Corrections ignored a psychologist's opinion that high-profile prisoner Arthur Taylor could be moved to a lower security prison, and omitted that fact from an affadavit, a judge has found.
The High Court has released the latest judgment in Taylor's ongoing legal dispute with Corrections over his security classification and access to rehabilitation programmes.
Taylor is currently in custody at Auckland Prison, in the maximum security wing's A Block, despite his classification being downgraded to low-medium in early 2015.
His 152 convictions include fraud, burglary, aggravated robbery and firearms offences.
He has been declined parole several times because he has not completed a rehabilitation programme that the Parole Board considered essential for his safe release.

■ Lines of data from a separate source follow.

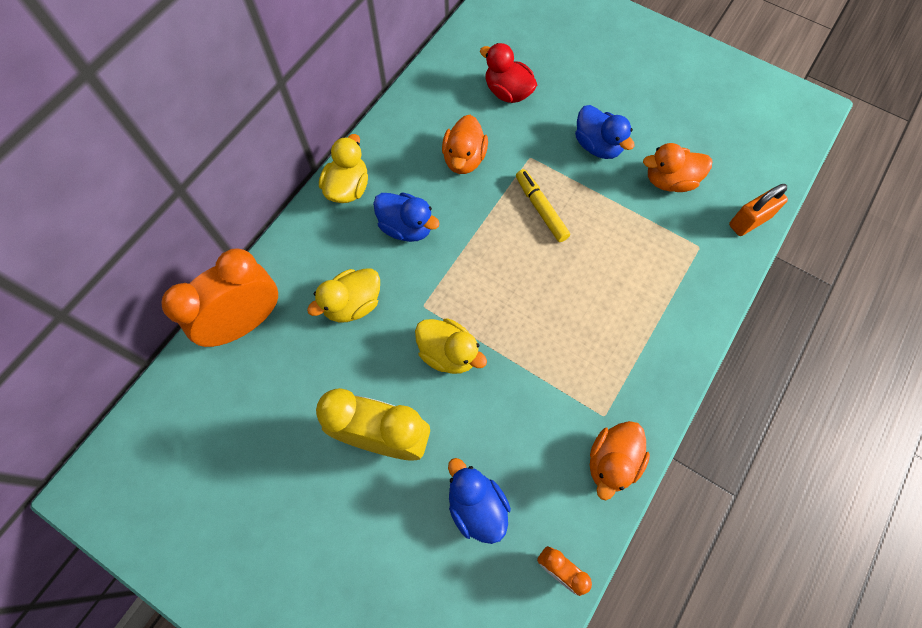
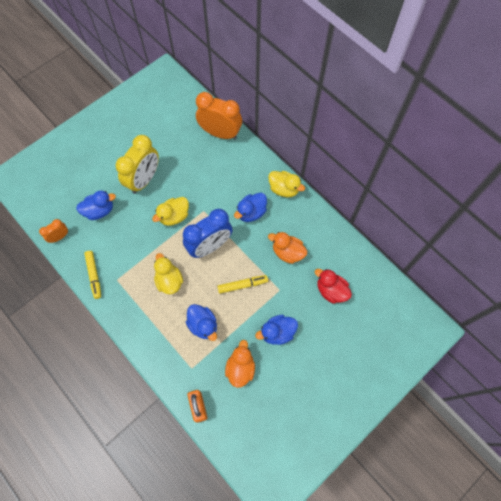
camera: 105 degrees right, 0 degrees up
(246, 322) = (220, 133): orange clock -> orange clock turned 45 degrees counterclockwise
(353, 304) = (214, 179): yellow duck -> yellow duck (169, 281)
(489, 276) = (210, 246): none -> blue clock
(508, 92) = (331, 290): red duck -> red duck turned 105 degrees counterclockwise
(612, 462) = (94, 275): orange duck -> yellow marker
(627, 248) = (203, 325): none -> blue duck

However, that was because he was unable to complete the programme until his security classification was downgraded and he was moved to a lower security prison.
In her judgment, Justice Rebecca Ellis said Corrections accepted that Taylor was eligible for the programme but wanted him to spend time in the other wing of Auckland Prison first.
That was at odds with a recommendation from a Corrections psychologist who had seen Taylor for nearly 30 one-on-one counselling sessions, Justice Ellis said.
In an email to Auckland Prison director Tom Sherlock in January 2015, the psychologist said there was no need for Taylor to spend more time at Auckland Prison before he was transferred to a lower-security prison.
"Mr Taylor would be better off going straight from A Block to [Waikeria Prison] once he was waitlisted for the programme."
That advice was "effectively ignored", Justice Ellis said.
Mr Sherlock claimed the first time the psychologist suggested this was in July 2015.
"That evidence is, however, contradicted by the email he received from [the psychologist] some six months earlier," Justice Ellis said.
Corrections also incorrectly told Taylor that the wing it wanted to transfer him to in Auckland Prison was low-medium security, she found.
"[Corrections] acknowledged that there had been an error ... and that Units 2 and 3 at West Division (where it had been proposed to place Mr Taylor) were, indeed, high, rather than low-medium security."
That "arguably undermine" Corrections' reason for transferring Taylor in the first place, which was to get him used to a low-medium security environment, she said.
Justice Ellis did not make any formal order but said Taylor's participation in the rehabilitation programme should be considered again.